The engagement, however, “didn’t work out. We were more engaged to our careers than anything else, so we just decided to be friends, and that’s what happened. We’ve been lifelong friends, dear friends. She was probably one of the sweetest people I ever met — so full of life, so joyful.”
Fakir, in fact, spoke on the phone with Wilson just a few days before her death. “She was in good spirits, said she was feeling great. She was working on some kind of new project, which was normal for her. She was always trying to do something different and new.”
Fakir said he and Wilson would counsel each other about deals and career moves — including when Diana Ross left the Supremes during 1970. “I said, ‘Just remember that, no matter what, you are (still) the Supremes’,” Fakir remembered. “‘You keep that and use that. It’s a great name.’ And she always did. She always upheld the name of the Supremes. It wasn’t like she was trying to get away from that. She’d do whatever she could to enhance that name. She was a real trouper.”

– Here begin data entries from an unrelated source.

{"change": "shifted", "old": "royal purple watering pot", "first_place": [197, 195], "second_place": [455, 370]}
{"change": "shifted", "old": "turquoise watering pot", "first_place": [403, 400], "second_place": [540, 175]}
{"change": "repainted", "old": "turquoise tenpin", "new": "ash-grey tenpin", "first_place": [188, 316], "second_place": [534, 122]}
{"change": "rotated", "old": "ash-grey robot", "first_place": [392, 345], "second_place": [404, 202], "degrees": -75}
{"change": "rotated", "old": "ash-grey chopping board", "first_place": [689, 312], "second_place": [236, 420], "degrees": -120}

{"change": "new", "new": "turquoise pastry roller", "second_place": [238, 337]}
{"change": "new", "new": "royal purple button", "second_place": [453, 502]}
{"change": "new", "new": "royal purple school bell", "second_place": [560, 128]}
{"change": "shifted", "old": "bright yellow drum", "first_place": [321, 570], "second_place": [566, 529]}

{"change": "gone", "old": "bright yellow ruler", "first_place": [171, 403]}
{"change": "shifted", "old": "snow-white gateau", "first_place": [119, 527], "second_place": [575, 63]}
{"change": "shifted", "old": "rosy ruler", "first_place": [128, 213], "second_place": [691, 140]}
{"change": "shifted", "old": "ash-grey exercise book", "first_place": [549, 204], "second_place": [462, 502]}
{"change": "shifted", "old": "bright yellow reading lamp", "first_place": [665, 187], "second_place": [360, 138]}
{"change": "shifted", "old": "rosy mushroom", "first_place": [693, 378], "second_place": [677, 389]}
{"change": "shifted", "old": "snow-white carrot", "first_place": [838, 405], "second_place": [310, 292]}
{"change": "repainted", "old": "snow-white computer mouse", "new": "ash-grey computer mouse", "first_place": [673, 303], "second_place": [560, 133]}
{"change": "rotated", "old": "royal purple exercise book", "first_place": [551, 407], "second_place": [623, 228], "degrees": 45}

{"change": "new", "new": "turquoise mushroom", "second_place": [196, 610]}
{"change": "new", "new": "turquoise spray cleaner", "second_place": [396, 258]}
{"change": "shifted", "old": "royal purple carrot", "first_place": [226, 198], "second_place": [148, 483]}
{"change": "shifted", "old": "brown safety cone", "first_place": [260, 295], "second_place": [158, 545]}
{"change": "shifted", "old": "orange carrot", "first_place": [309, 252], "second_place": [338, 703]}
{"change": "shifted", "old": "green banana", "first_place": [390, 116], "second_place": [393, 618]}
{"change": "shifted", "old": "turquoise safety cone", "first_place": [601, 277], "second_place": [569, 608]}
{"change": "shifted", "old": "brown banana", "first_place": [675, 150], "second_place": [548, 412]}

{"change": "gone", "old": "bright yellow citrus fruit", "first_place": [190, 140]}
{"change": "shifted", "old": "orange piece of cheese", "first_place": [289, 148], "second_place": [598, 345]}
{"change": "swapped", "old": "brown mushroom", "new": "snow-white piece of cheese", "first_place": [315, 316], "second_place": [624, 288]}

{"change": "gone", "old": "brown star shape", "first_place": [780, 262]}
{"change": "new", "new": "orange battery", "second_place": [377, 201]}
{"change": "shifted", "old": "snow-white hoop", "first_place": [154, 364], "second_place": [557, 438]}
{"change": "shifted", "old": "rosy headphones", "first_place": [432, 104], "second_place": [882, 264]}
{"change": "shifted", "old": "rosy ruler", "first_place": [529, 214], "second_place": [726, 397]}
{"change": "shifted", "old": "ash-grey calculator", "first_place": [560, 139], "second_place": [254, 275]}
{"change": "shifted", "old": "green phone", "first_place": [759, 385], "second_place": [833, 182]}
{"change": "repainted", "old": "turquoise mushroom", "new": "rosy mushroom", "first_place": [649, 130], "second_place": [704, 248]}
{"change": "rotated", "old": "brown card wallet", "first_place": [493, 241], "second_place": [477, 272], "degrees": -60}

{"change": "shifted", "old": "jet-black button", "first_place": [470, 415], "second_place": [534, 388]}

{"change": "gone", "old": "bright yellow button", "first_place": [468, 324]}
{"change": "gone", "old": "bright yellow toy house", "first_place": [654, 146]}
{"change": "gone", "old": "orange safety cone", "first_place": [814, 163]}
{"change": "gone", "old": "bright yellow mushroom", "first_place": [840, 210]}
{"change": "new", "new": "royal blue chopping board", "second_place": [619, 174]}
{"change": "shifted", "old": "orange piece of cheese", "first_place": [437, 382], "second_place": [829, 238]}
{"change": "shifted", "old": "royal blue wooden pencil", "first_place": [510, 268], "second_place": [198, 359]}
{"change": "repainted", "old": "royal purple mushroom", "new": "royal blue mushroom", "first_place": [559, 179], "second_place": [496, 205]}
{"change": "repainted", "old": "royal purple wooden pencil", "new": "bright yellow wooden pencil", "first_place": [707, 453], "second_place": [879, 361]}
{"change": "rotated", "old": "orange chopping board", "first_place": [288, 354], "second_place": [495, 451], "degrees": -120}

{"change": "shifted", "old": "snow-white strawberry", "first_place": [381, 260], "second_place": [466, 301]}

Wilson — who documented her time with the Supremes, as well as her solo career, in three books — also played on the same bills with the Four Tops, and Fakir was impressed with her growth as a performer.
“She became quite a good singer, quite an entertainer,” he said. “She would knock ’em out. She could sing those hits — she didn’t sound like Diana (Ross), but she sang the hell out of them. She loved her audience.
“She was such a sweetheart and had so much energy. So this (death) was the last thing I expected. I’m really in a state of shock.”